What’s unique is the setting. It’s atmospheric and although you’re only reading with your eyes, I had the feeling other senses than my eyesight were called out. For me, this book had the sound track of Red Hot Chili Peppers in Can’t Stop. It conjured up images of Nikita by Luc Besson, only in black-and-white. As Zinzi investigates Song’s disappearance all over Johannesburg, I could almost smell the city, the car exhaust, the disagreeable smell you have in public transports like the metro in Paris. It smells metallic from the contact of the trains’ wheels with the rails and stale from the lack of proper airing. I could imagine the constant noise, the one you have in the congested streets of New York with emergency vehicles and police cars blaring.

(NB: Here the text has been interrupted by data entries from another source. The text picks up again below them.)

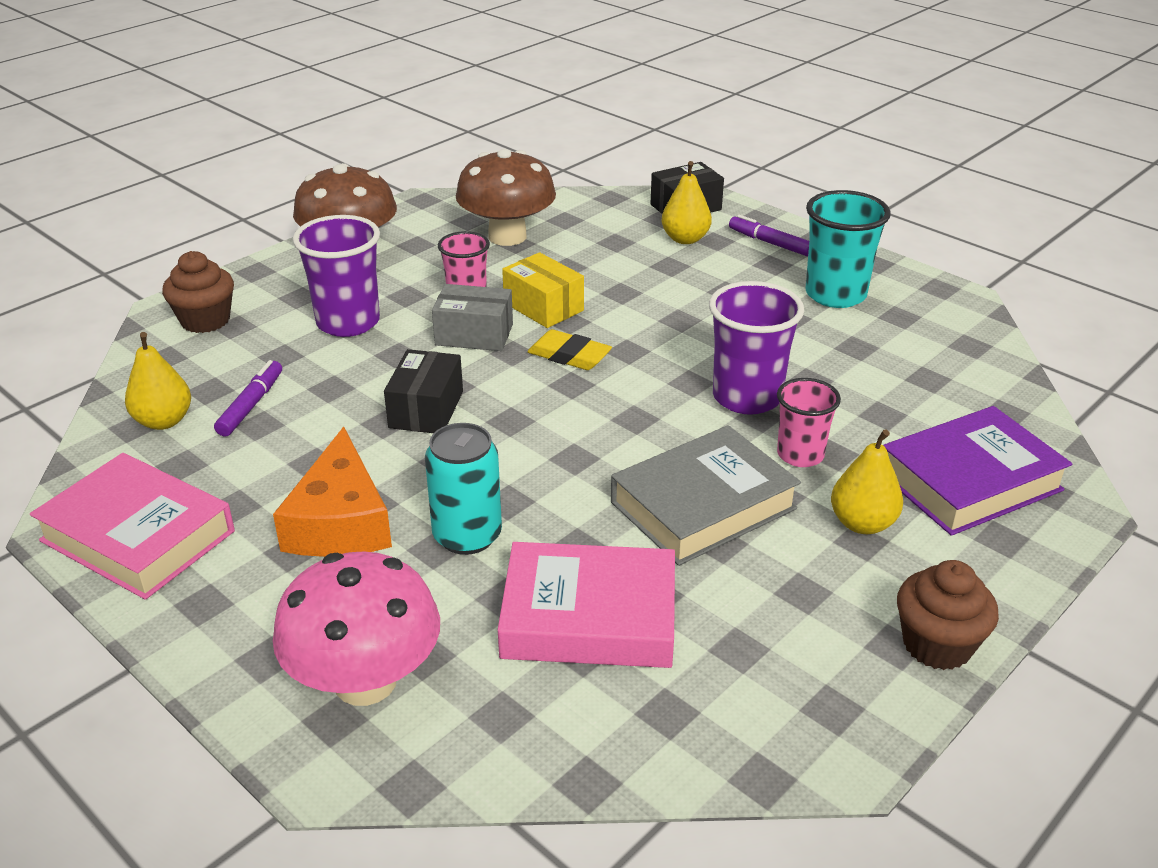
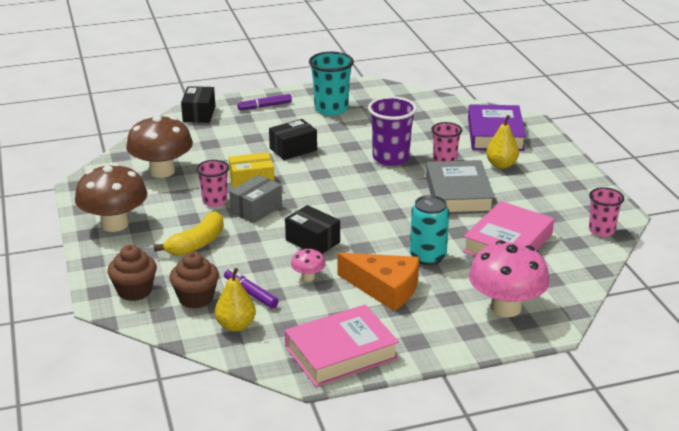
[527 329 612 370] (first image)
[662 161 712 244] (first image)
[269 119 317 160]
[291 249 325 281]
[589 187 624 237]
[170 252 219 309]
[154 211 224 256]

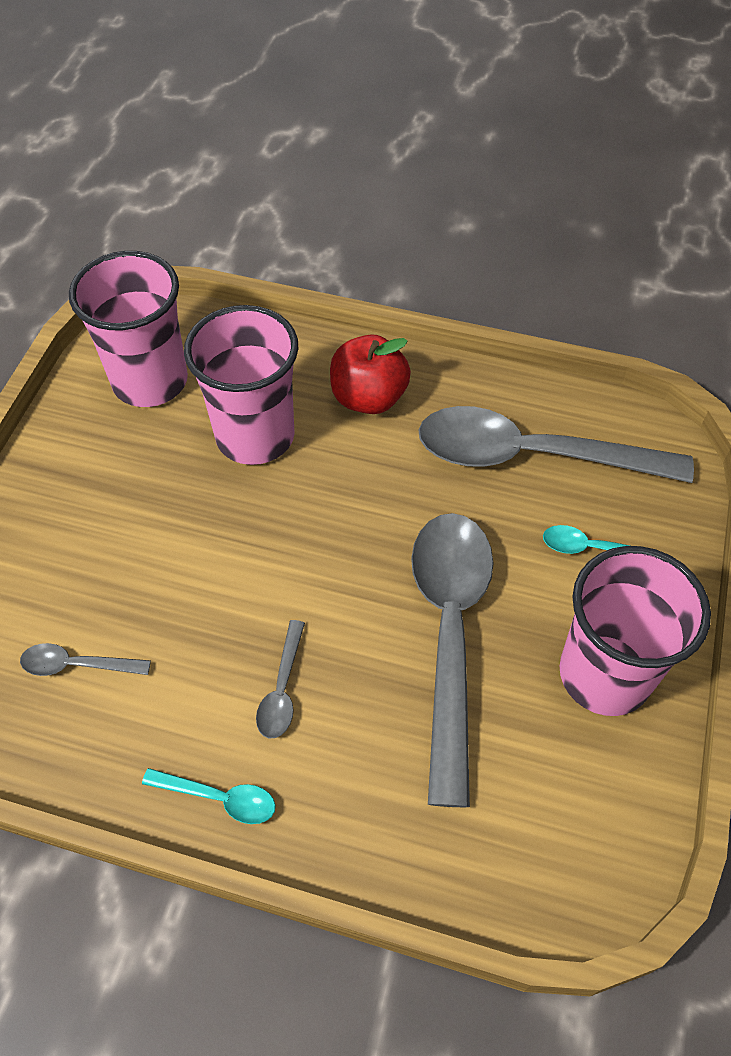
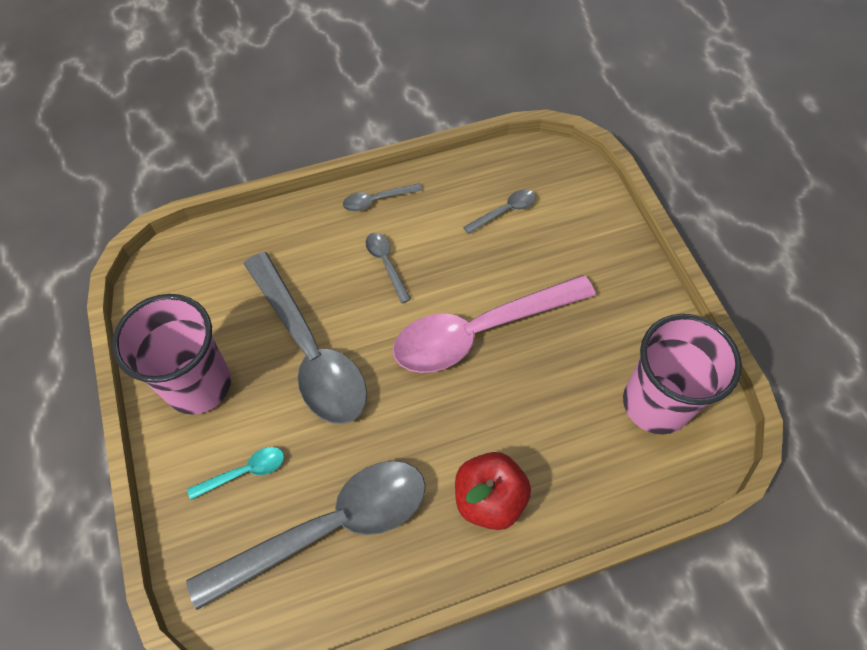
[184 305 298 465] (first image)
[393 275 596 373]
[343 183 422 211]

Johannesburg is as much a character and the humans in Zoo City. Lauren Beukes gives us a feel of its fictional impersonation just as you get a vision of Los Angeles in a novel by Chandler. Zinzi goes everywhere, from the bowels of the drain network to shopping malls, from the dangerous streets and decrepit buildings of Zoo City to the luxurious villa of Song’s producer and from the night life in bars to Benoît’s day job as a security employee.

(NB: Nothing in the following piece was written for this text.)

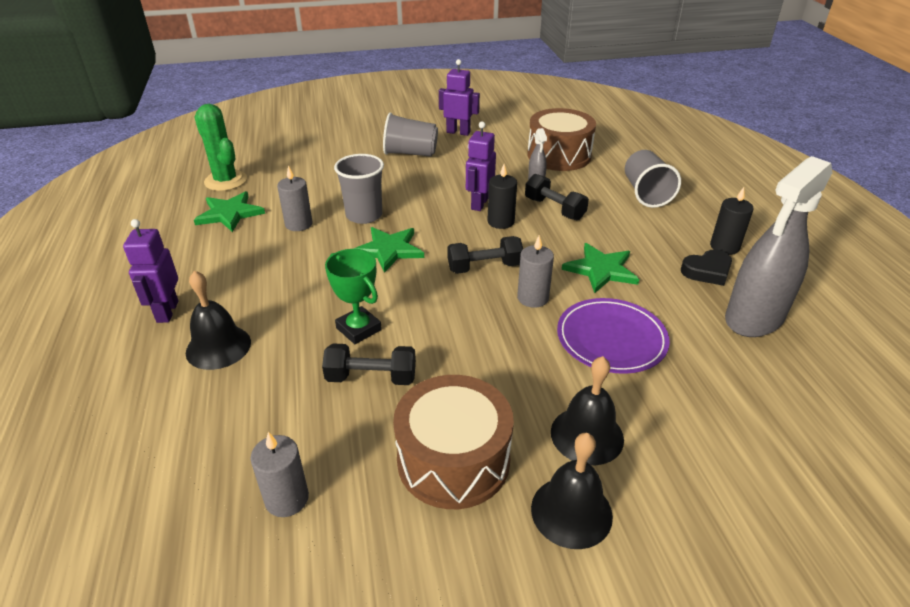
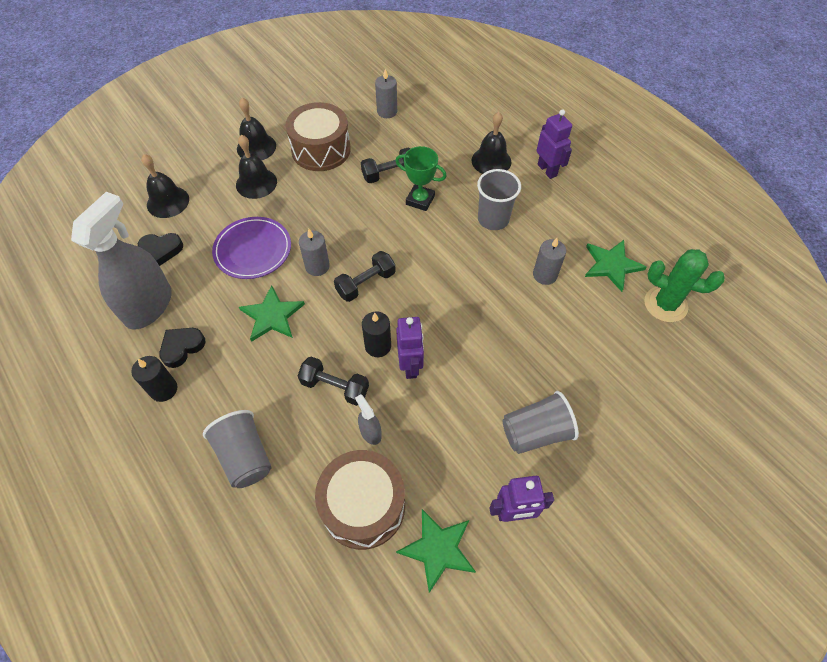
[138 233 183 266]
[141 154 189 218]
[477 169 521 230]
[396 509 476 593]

And then, there’s the idea of this pet forced on you. Redemption is an illusion and this animal is a constant reminder of your actions. The past can’t lie in the past. Zinzi has a Sloth but some have an insect and some get encumbered by a marabou. While the insect can be hidden in a handbag, the marabou is a lot more difficult to conceal. Throughout the book, we learn a little more about Zinzi’s past life. Her present is in her life with her lover Benoît, a refugee from the Democratic Republic of the Congo. He had a wife and kids that he left behind, in a country ravaged by war. He has an animal with him, a mongoose and of course, a terrible past. With Benoît, Zinzi is forced to be part of the refugees who came from different war zones in Africa. Although we are in a fictional world but it still bears resemblance with ours and this part sounded real. Coming from my little self-centered Western world, I pictured South Africa like a piece of Western culture in Africa. I never realized it wasn’t isolated from all the horrible wars of the continent, that it had its share of refugees from combat zones. This is a side of South Africa I didn’t expect and I feel a bit stupid to be surprised.

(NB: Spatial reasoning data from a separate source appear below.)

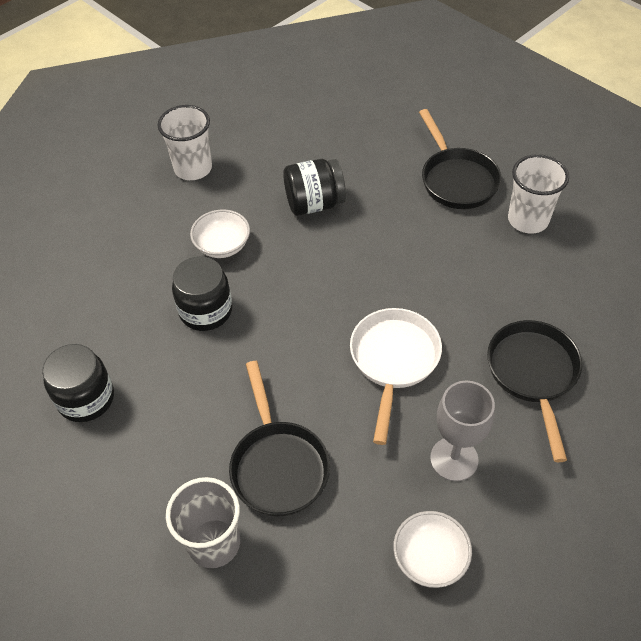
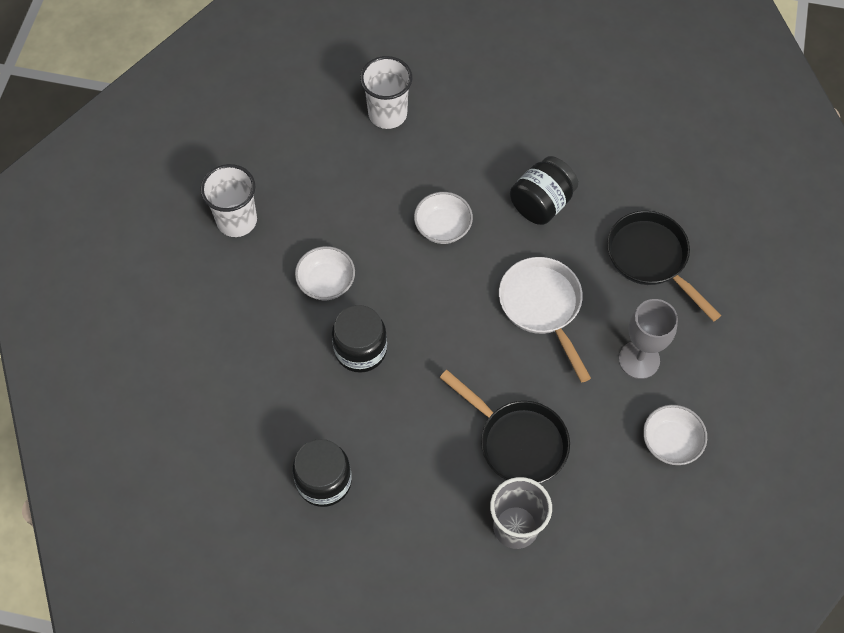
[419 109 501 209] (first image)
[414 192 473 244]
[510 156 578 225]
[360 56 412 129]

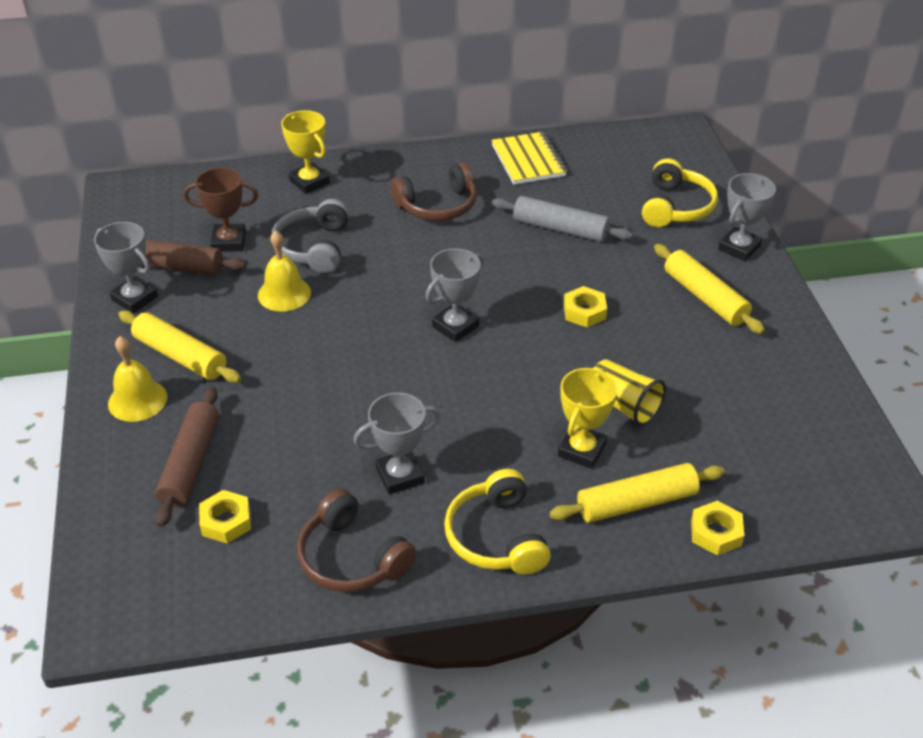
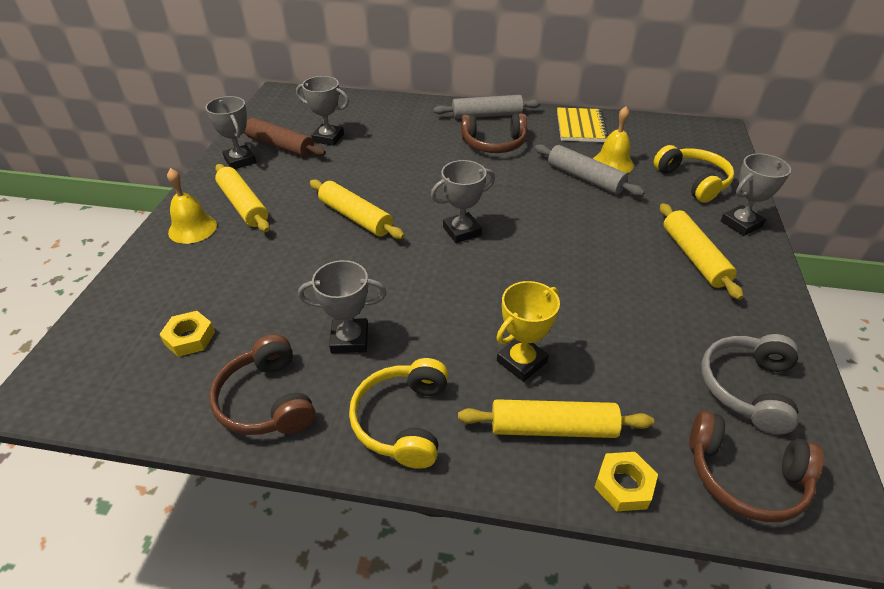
[155 387 219 527] (first image)
[281 110 330 194] (first image)
[564 286 607 327] (first image)
[593 359 666 426] (first image)
[310 179 405 239]
[433 95 541 119]
[689 410 824 522]
[593 106 634 173]
[701 334 799 435]
[296 76 349 146]
[654 145 734 203]

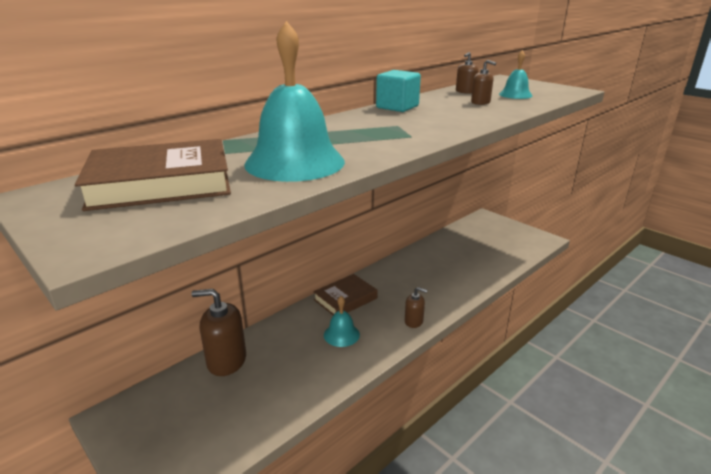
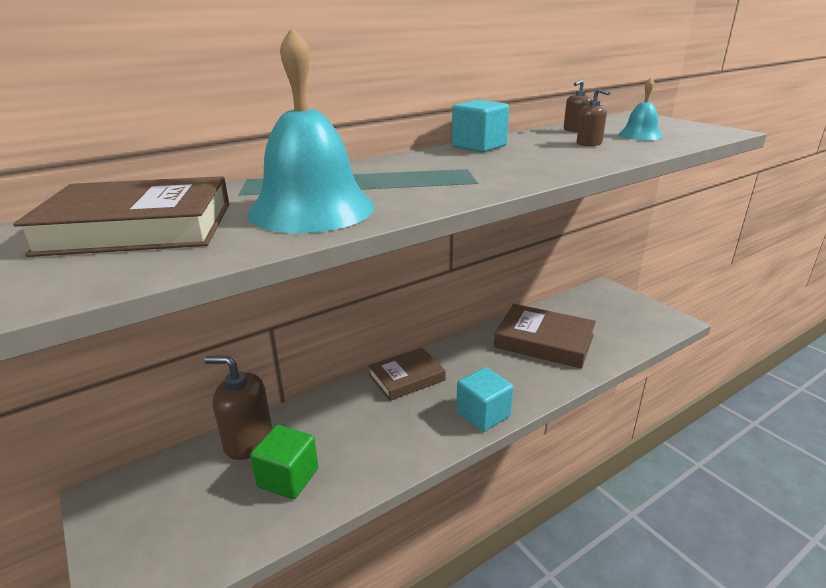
[324 296 360 347] (first image)
[250 425 318 499]
[494 304 596 369]
[456 367 513 432]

Zoo City is not my usual type of books. I bought it last year at Quai du Polar. Lauren Beukes was there, I went to talk to her because I remembered Max’s glowing review of Zoo City. She was really friendly with her public and I’m the happy owner of a signed copy of this little jewel. Check out Max’s review since he’s read the book in English and thus has quotes to share. It will give you an idea of Lauren Beukes’s addicting style. He was also able to explain more specifically the animal phenomenon, something I didn’t find the English words for. Thanks Max, I owe you another one.